Scoperta la particella di Dio, una nuova particella elementare.

L'acceleratore Tevatron attivo da oltre 23 anni nel Fermilab di Chicago, e pronto a terminare la sua attività, ha scoperto una particella completamente sconosciuta, mai vista finora, probabilmente prima prova di una nuova fisica. Ad annunciare la scoperta sono stati i fisici del Fermilab (Fermi National Accelerator Laboratory) di Chicago. Secondo quanto detto si tratterebbe di una particella completamente sconosciuta, simile al bosone di Higgs, ma più pesante, che potrebbe costituire una nuova forza della natura che andrebbe a fare compagnia ad altre finora conosciute, come la gravità, l'elettromagnetismo e quelle nucleari.

Se alcuni ritengono che si tratti di un fenomeno, emerso da un esperimento fatto da un gruppo di ricerca coordinato dall'italiano Giovanni Punzi, irregolare per la fisica tradizionale, per altri, invece, si tratta della scoperta più importante fatta dalla fisica nell'ultimo mezzo secolo.
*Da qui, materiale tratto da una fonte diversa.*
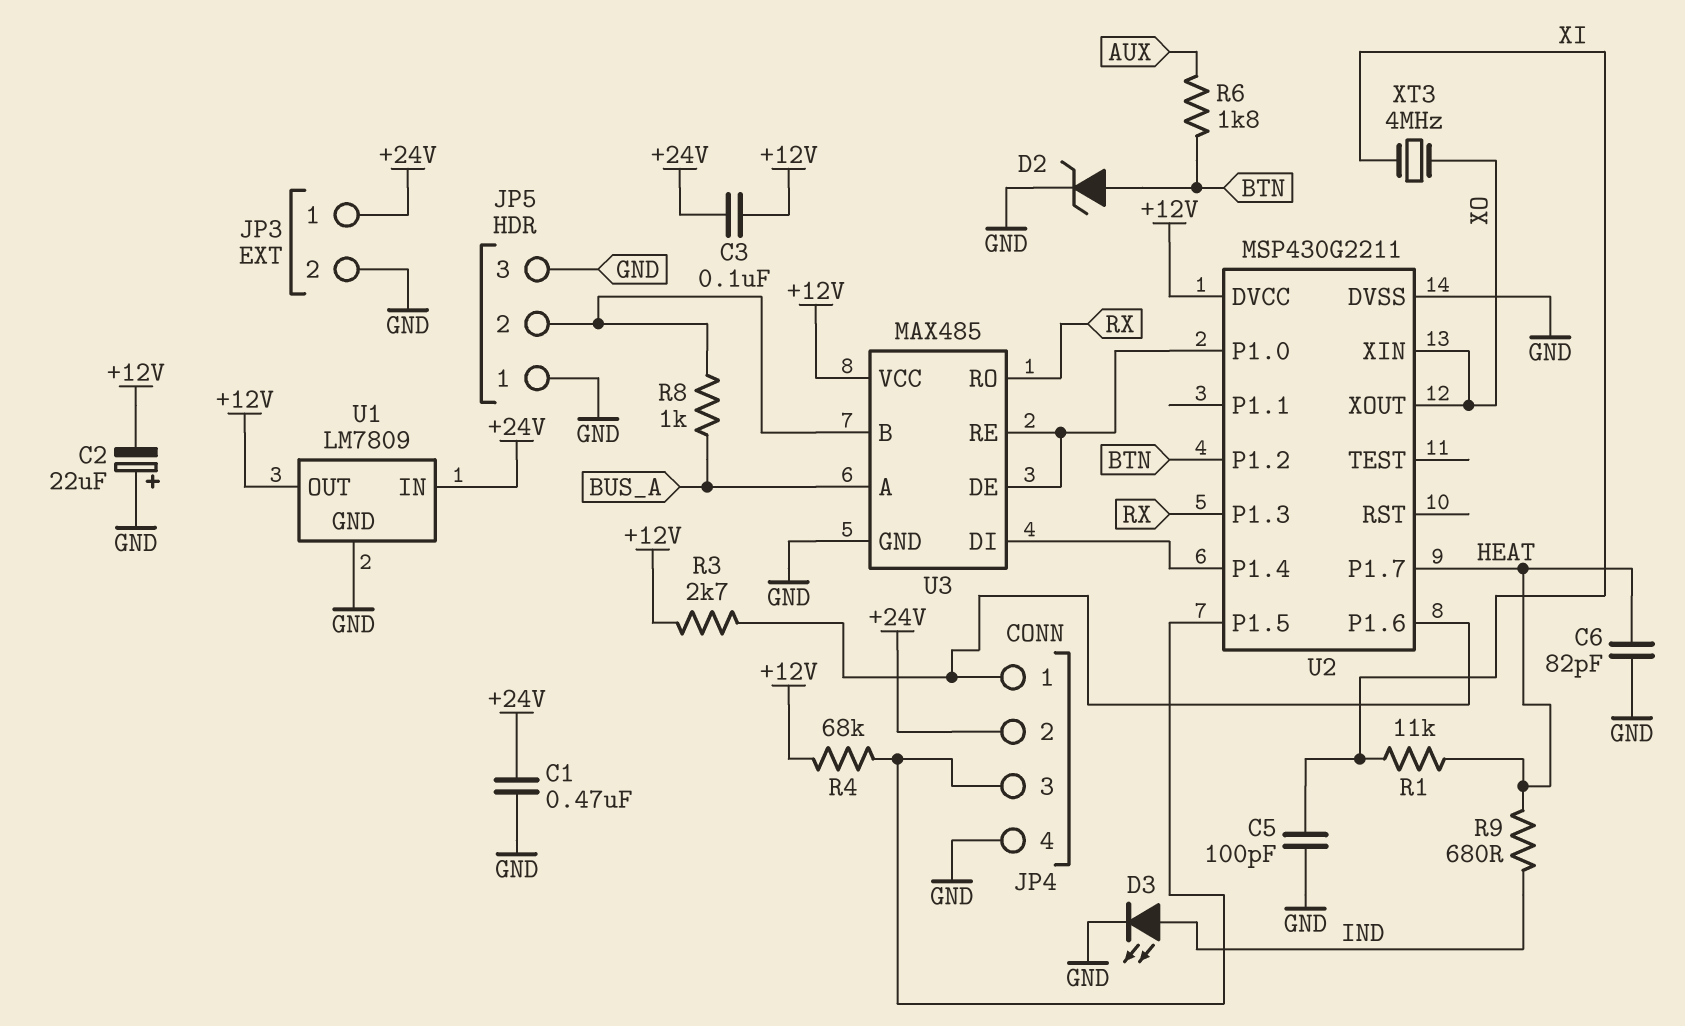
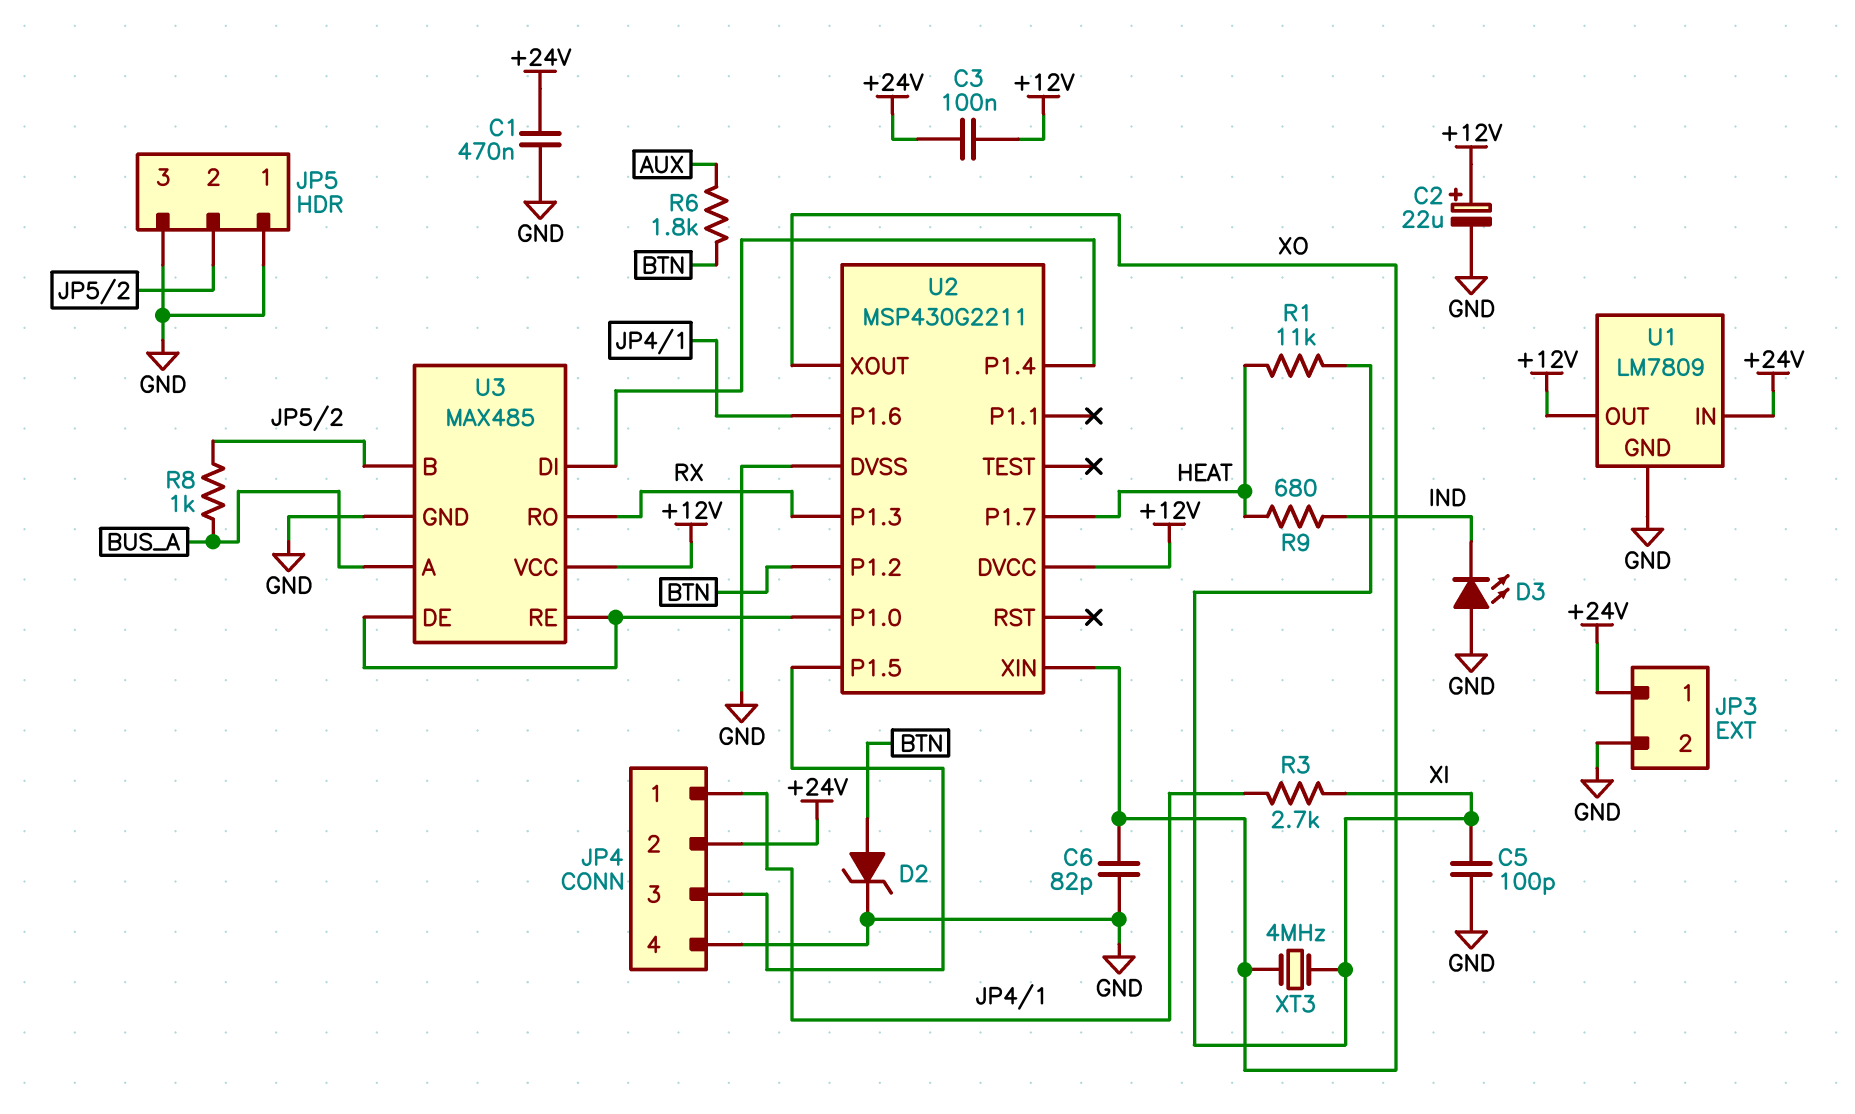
C2: 22uF (plus GND, minus +12V) -> 22uF (plus +12V, minus GND)
C6: 82pF (GND, HEAT) -> 82pF (GND, XO)
D3: LED (A IND, K GND) -> LED (A GND, K IND)
R3: 2.7k (+12V, JP4/1) -> 2.7k (JP4/1, XI)
R4: 68k (+12V, JP4/3) -> none

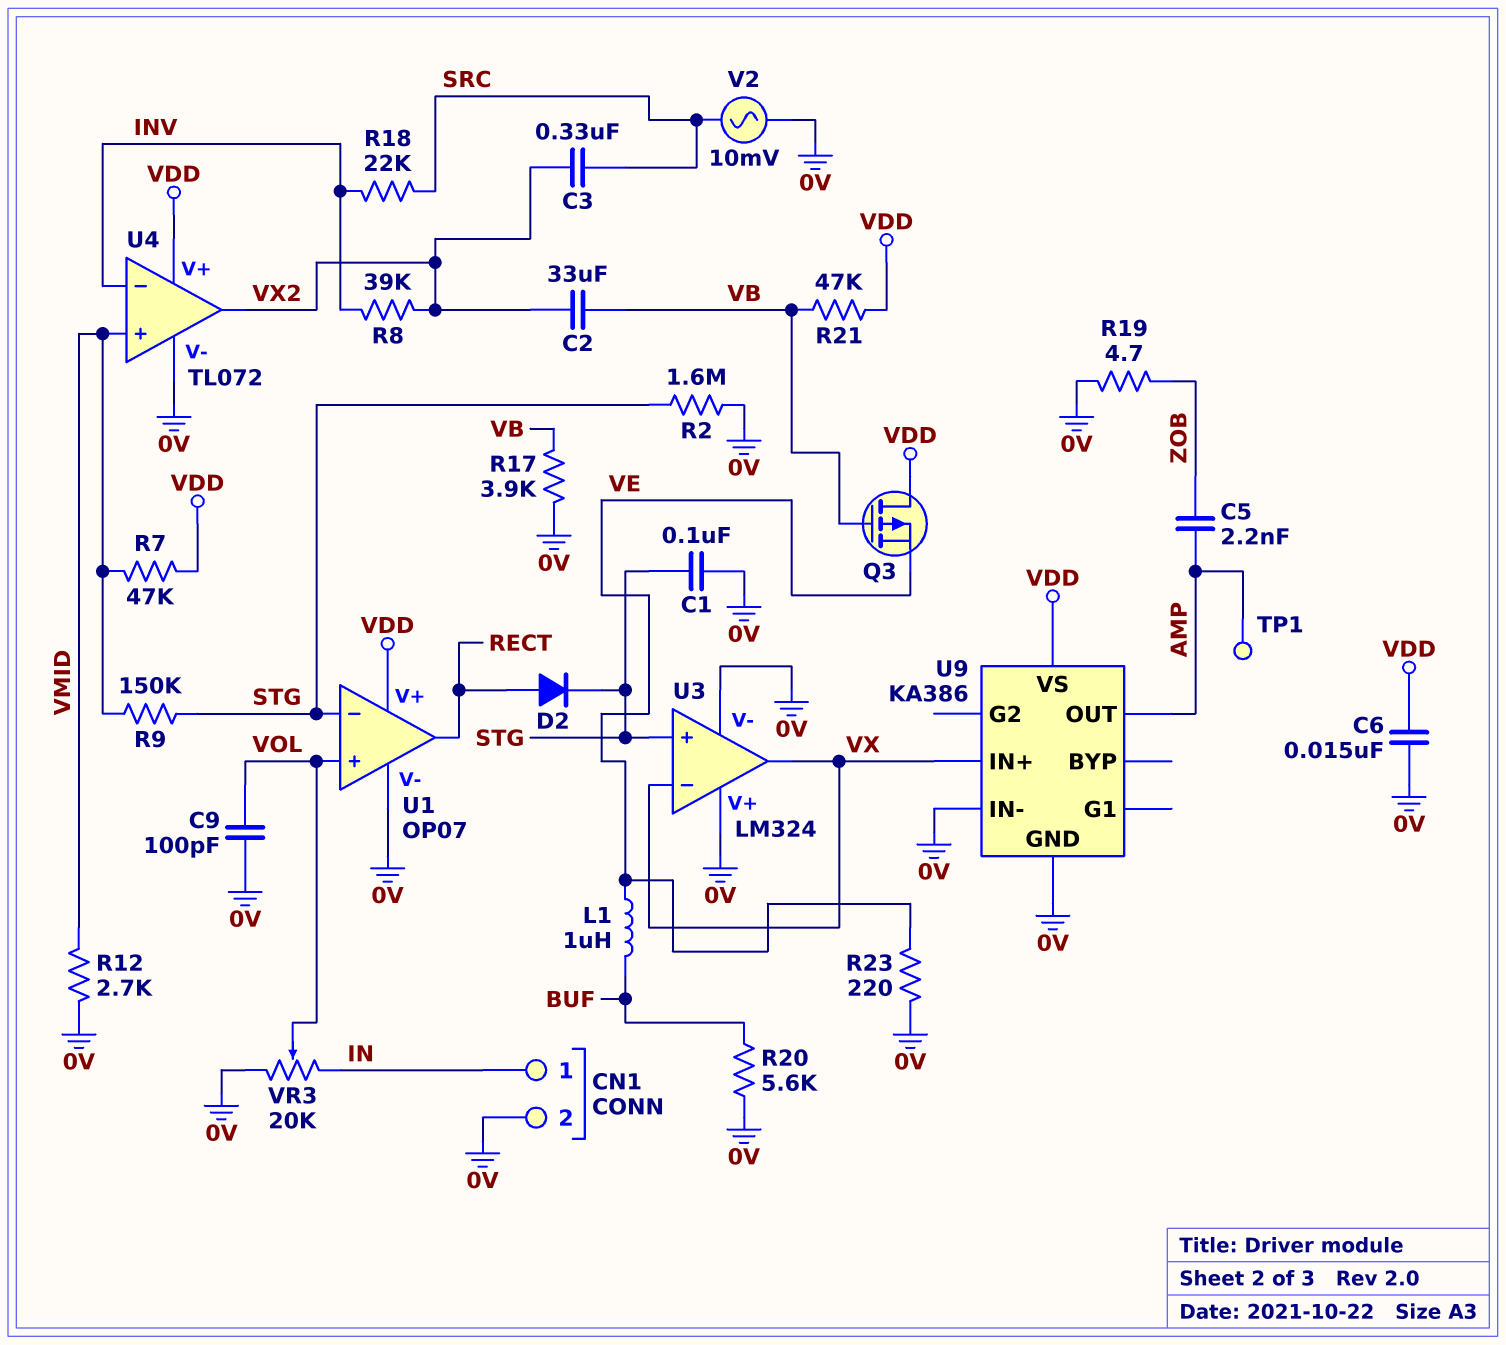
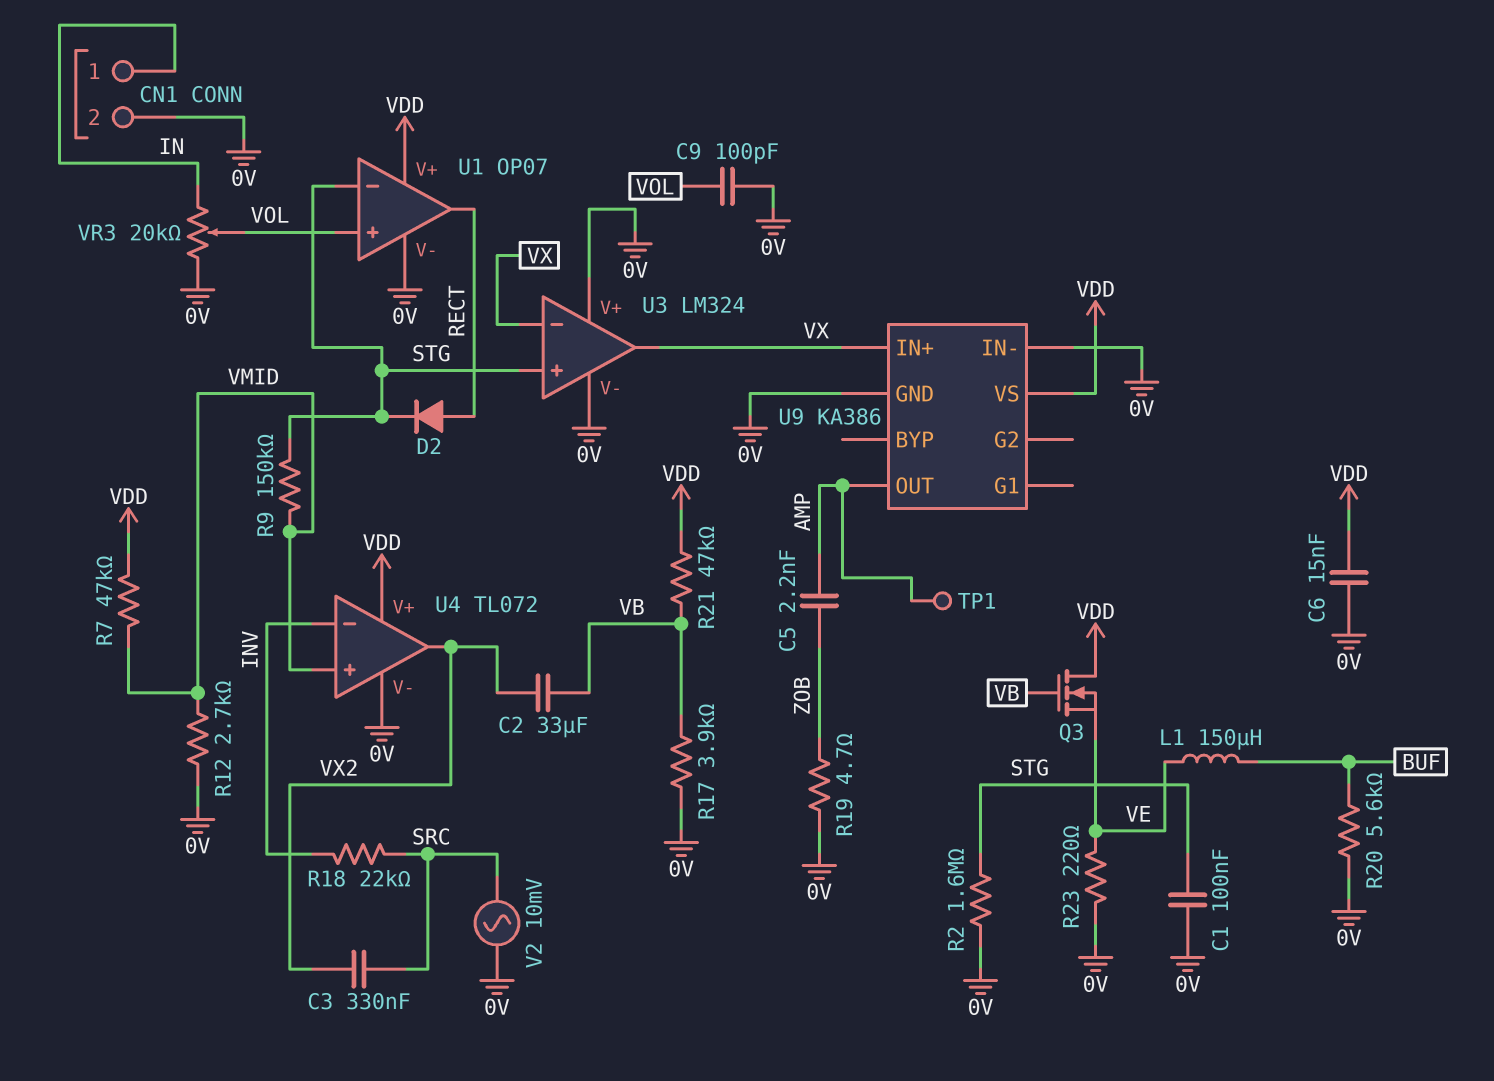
L1: 1uH (BUF, VE) -> 150uH (BUF, VE)
Q3: PMOS (G VB, D VDD, S VE) -> NMOS (G VB, D VDD, S VE)
R8: 39k (INV, VX2) -> none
Per il presidente dell'Istituto Nazionale di Fisica Nucleare (Infn), Roberto Petronzio, “non è strano che alla fine della carriera gli acceleratori diano i risultati più interessanti. E' anche vero, però, che a fine vita i ricercatori hanno un'enorme capacità di vedere anche segnali molto piccoli e di lavorare su una grande statistica”. Nel frattempo, i fisici del Tevatron dicono: “Abbiamo già presentato una proposta per prolungare l'attività della macchina”.